2.5 鉴定到的差异 生物标志物基于数据库HMDB、KEGG分析，与FPSYX组、Health组比较，PSYX组的N-（1-甲基-6-苯基咪唑并[4，5-b]吡啶-2-基）羟胺、10-氧-11，15-植物二烯酸、2，3-二诺-8-异前列腺素上调，9，10-环氧十八碳三烯酸醚烯酸、烯二酸、脱镁叶绿酸盐A、根霉素b、磷酸-大麻素、16α-羟雌酮、2-羟雌酮、16-葡萄糖醛酸-雌三醇、1α，25双羟维生素D3、反式-3-氯-2-丙烯-1-醇下调。这些差异代谢物与化学致癌作用，α-亚麻酸代谢，逆行内源性大麻素信号通路，激素的生物合成，氯代烷烃和氯代烯的降解等多个代谢通路相关。差异离子及鉴定结果见表2。

表2 鉴定的生物标志物及代谢通路

对筛选出来的差异离子进行聚类分析，用热图形式呈现。相对于整体水平，FPSYX组Phospho-anandamide水平升高，PSYX组trans-3-Chloro-2-propene-1-ol、1alpha,25-Dihydroxyvitamin D3、Rhizocticin B、Pheophorbide a、2-Hydroxyestrone水平降低。Health组2,3-Dinor-8-iso prostaglandin F1alpha水平降低，Pheophorbide a水平升高。（见图7）

图7 样品生物标志物归一化峰面积的热图和聚类图

3 讨 论

LN目前尚无对应的中医病名，根据水肿、蛋白尿、管型尿、脓尿、少尿或无尿等主要临床表现，LN可归属于中医学中“水肿”“尿浊”“隆闭”“虚劳”等范畴。LN病因复杂，可分为内因、外因。内因主要是先天禀赋不足、后天失调、劳累过度或七情所伤，外因主要是外感风寒湿热之邪，气血、经络不通，日久及肾。叶任高、孙伟均认为其病机以肾虚、瘀、热、毒为主，其中以肾虚为本，与阴虚关系最为密切，瘀、热、毒为标[8-9]。随着疾病的发展，又变生出湿浊、溺毒等病理产物，日久可形成气阴两虚、脾肾气（阳）虚等证候。阴虚、热毒、湿热、瘀血是本病的病机关键。

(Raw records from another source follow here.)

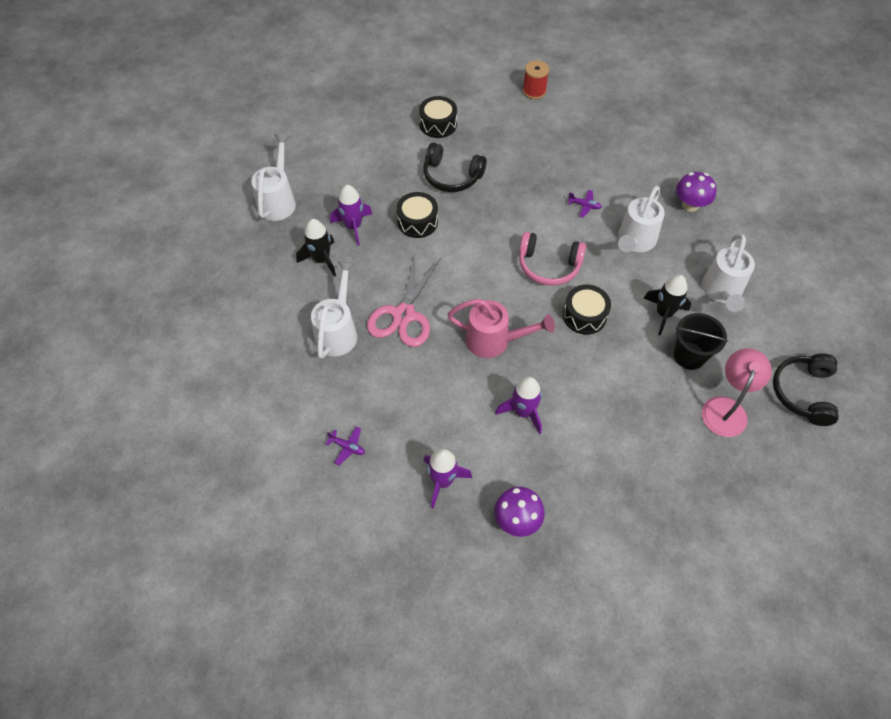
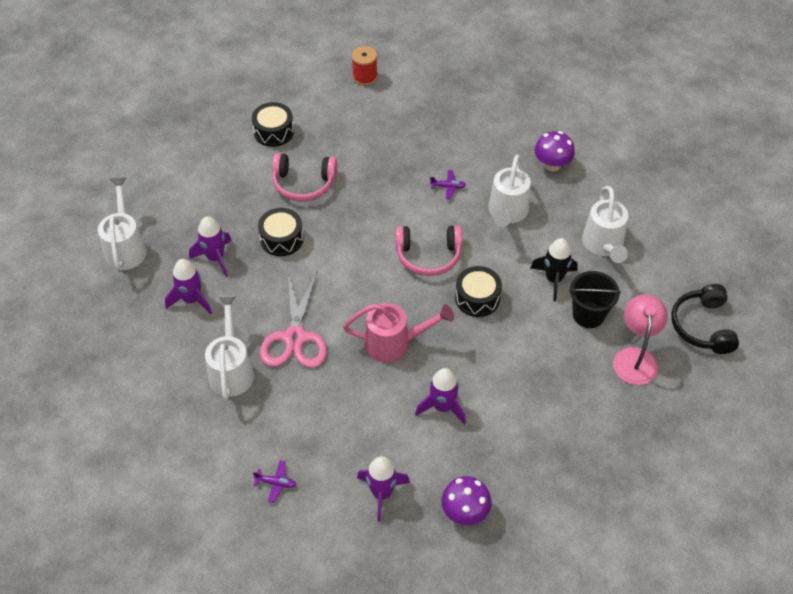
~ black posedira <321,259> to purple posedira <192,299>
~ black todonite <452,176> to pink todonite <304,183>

脾为后天之本，气血生化之源；肾为先天之本，藏精主骨生髓，骨的生长发育依赖气血、肾精的滋养。脾阳虚，则水谷精微化生不足，肾阳不足，精不化气，则导致骨骼失养，骨枯不荣，发为“骨痿”，即OP的发生。陈喆[10]采用补脾益肾法治疗脾肾阳虚证骨质疏松症患者，发现不仅可以改善症状，而且可以提高骨密度，从而证实了脾肾阳虚是OP的重要病机。

本研究是在前期LN继发OP相关证候临床研究的基础上进一步开展的研究。本团队前期统计了66例LN继发OP患者的中医证型，脾肾阳虚证占83.33%（55/66）。

本研究通过高通量代谢组学分析LN继发OP脾肾阳虚证的生物标志物，发现了多种内源性代谢物质发生改变，涉及激素合成、代谢物降解等多个通路，与炎症、损伤、免疫紊乱、骨细胞及骨代谢异常、肠道菌群失调有关，揭示了LN继发OP脾肾阳虚证可能的物质基础。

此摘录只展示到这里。